Wednesday, February 15, 2012

How Publishers Repeated The Same Mistake As Record Labels: DRM Obsession Gave Amazon Dominant Position


from the very-predictable dept - techdirt

One of the more amazing things over the past decade or so is just how clueless legacy content companies are when it comes to the realities of DRM. For years, content creators have misunderstood the issue of online infringement entirely -- assuming that the effort had to be focused on somehow "protecting" works and ratcheting up infringement, rather than giving users more of what they wanted. The dirty secret of DRM is that it does exactly the opposite of what the content companies wanted: rather than protect works, it basically hands all the power in a market to a single tech provider, stripping much of the content companies' abilities to control their own markets.
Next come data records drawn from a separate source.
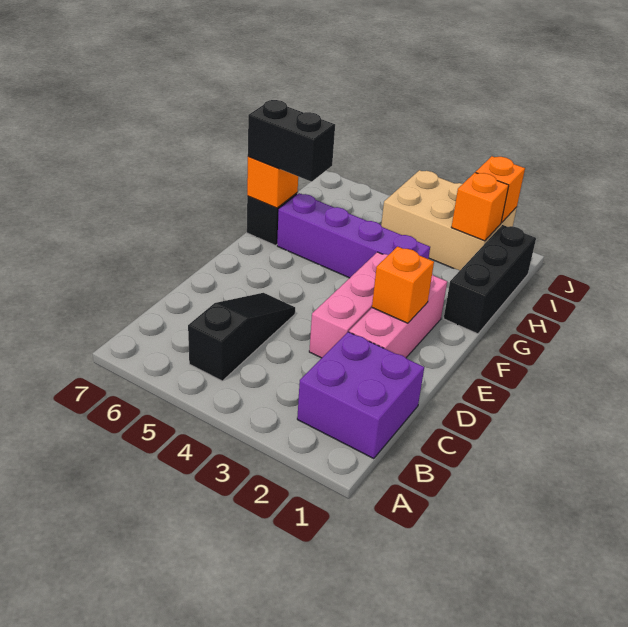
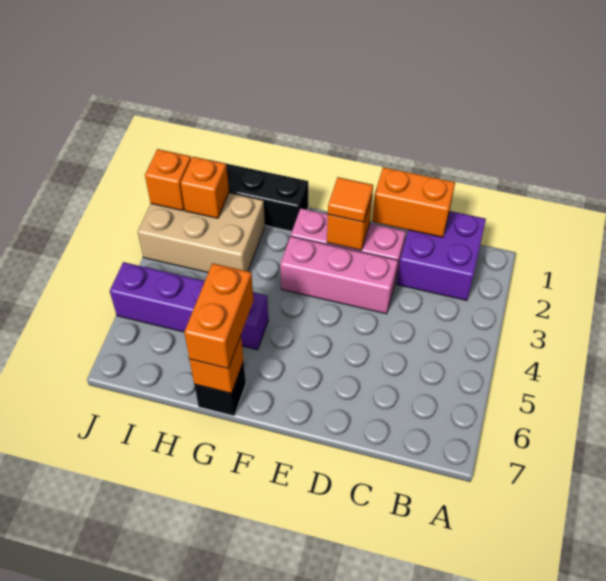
black slope B5:D5 level 1 top B -> none
none -> orange brick C1:D1 level 2
none -> orange tile E2 level 3
purple brick G3:G6 level 1 -> purple brick G5:J5 level 1
black brick G6:G7 level 3 -> orange brick G6:G7 level 3
tan brick I2:J4 level 1 -> tan brick H2:J3 level 1

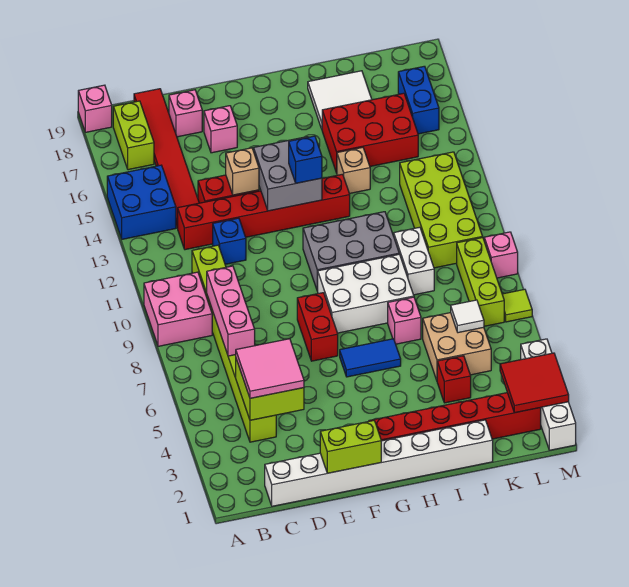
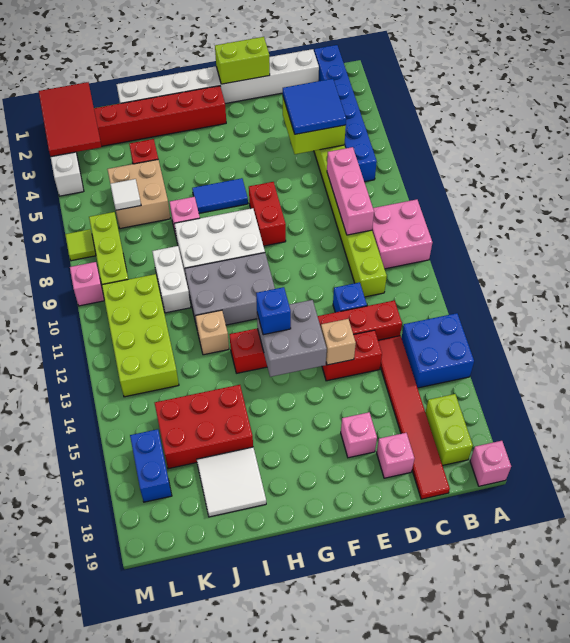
none -> blue brick B1:B6 level 1
pink tile C4:D5 level 3 -> blue tile C4:D5 level 3
tan brick I14 level 1 -> tan brick I12 level 1
red tile L2:M3 level 2 -> red tile L1:M3 level 2

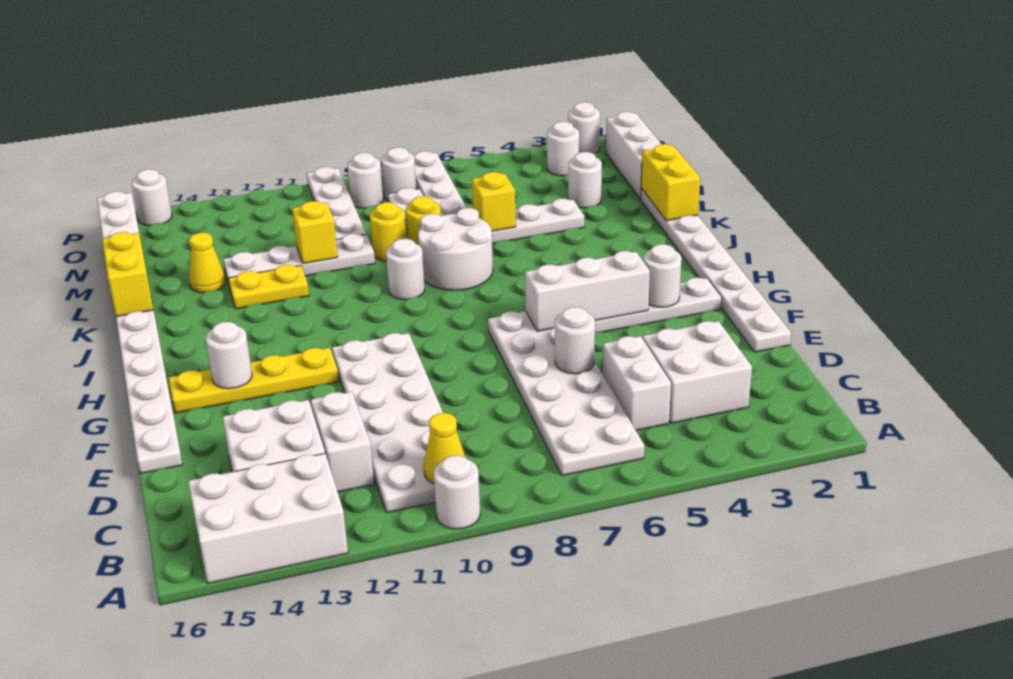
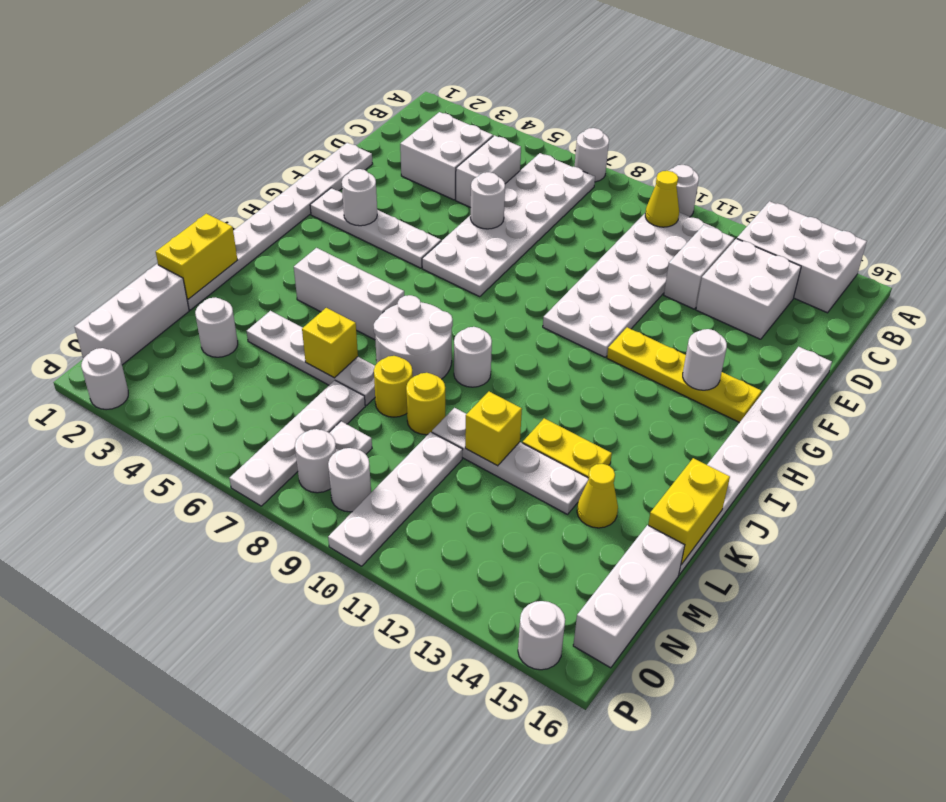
white brick G4:G6 level 2 -> white brick J4:J6 level 1
white round brick O3 level 1 -> white round brick A7 level 1

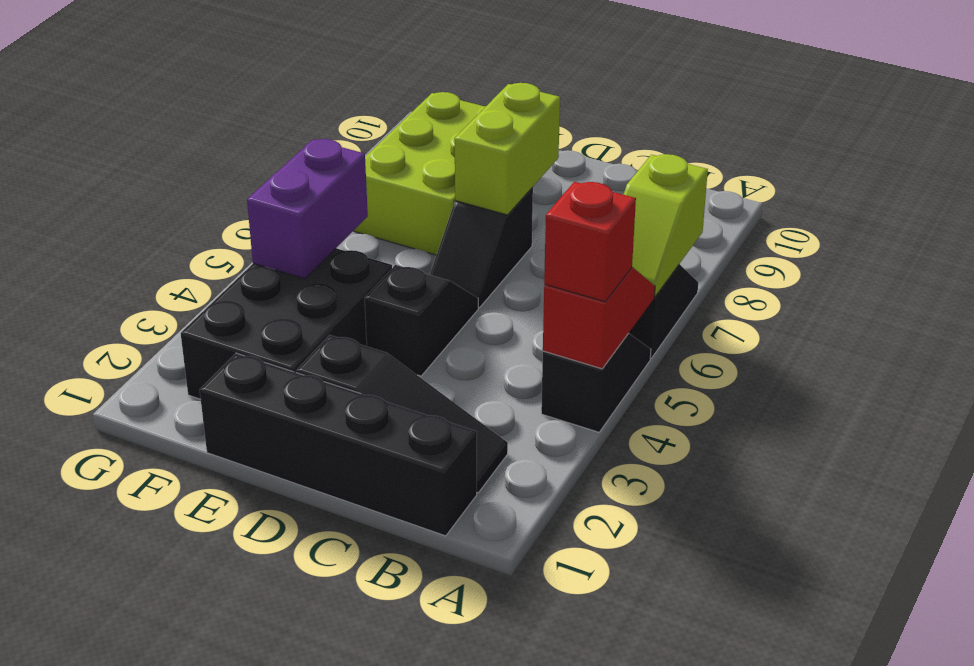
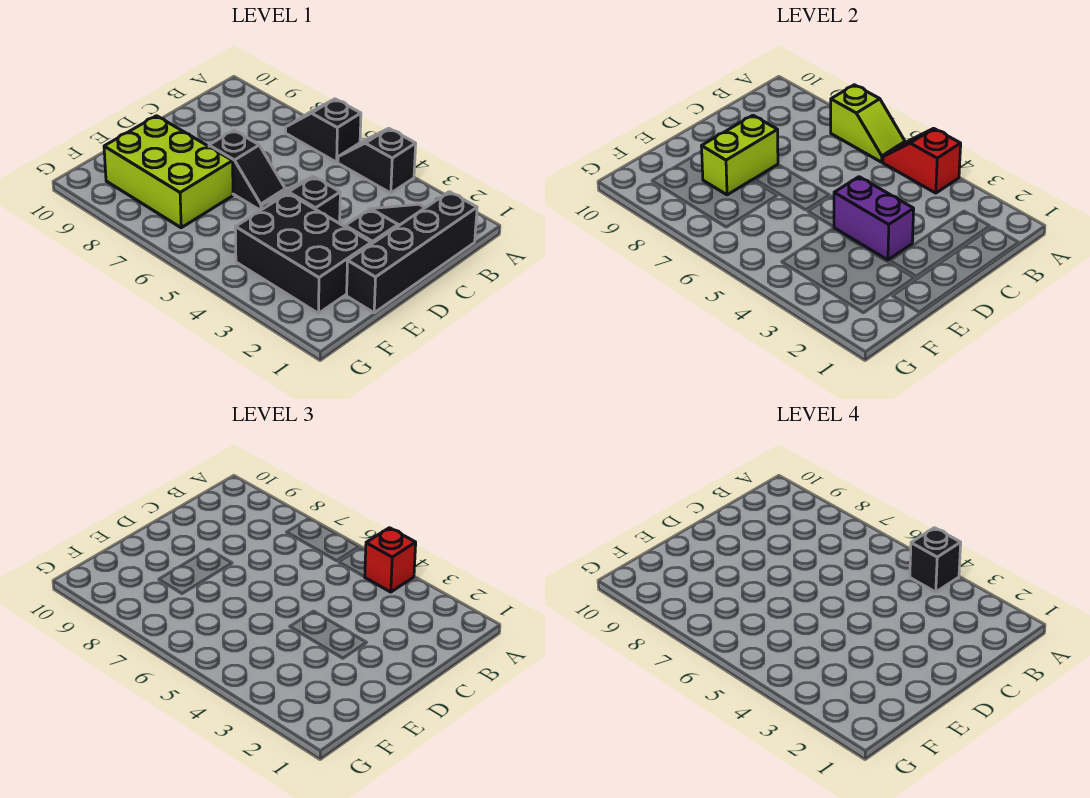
none -> black brick A4 level 4
lime brick D7:D8 level 2 -> lime brick D8:E8 level 2
purple brick F4:F5 level 2 -> purple brick D3:D4 level 2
We saw this in the music market first. Even as Steve Jobs was clear that he thought DRM was a stupid idea for music, he was happy to give the record labels what they "wanted" in the early years: building DRM into the early version of iTunes. Of course, this did absolutely nothing to stop infringement. Because all you need is a single copy to get out in the wild, and then all DRM is completely useless on that particular piece of content. So Apple's DRM did absolutely nothing to stop file sharing... but it did make Apple the most powerful player in the music market. Because the DRM locked people into Apple's platform, and there was no significant competition at the time, once people started using Apple, they were pretty much locked in. And the labels hated it, even though it was their own damn fault in demanding DRM. Eventually, of course, the labels agreed to give up DRM, by which point Apple was already so dominant that no one really challenged their position, though alternatives are finally starting to get more serious.

Three years ago, we noted that book publishers were bizarrely making the exact same mistake with Amazon. Publishers, just like the labels, were so focused on the fear side that they were adamant about having DRM. And, once again, all this has done is lock people into the Kindle platform, and made it (by far) the most dominant player... which people can't really get out of.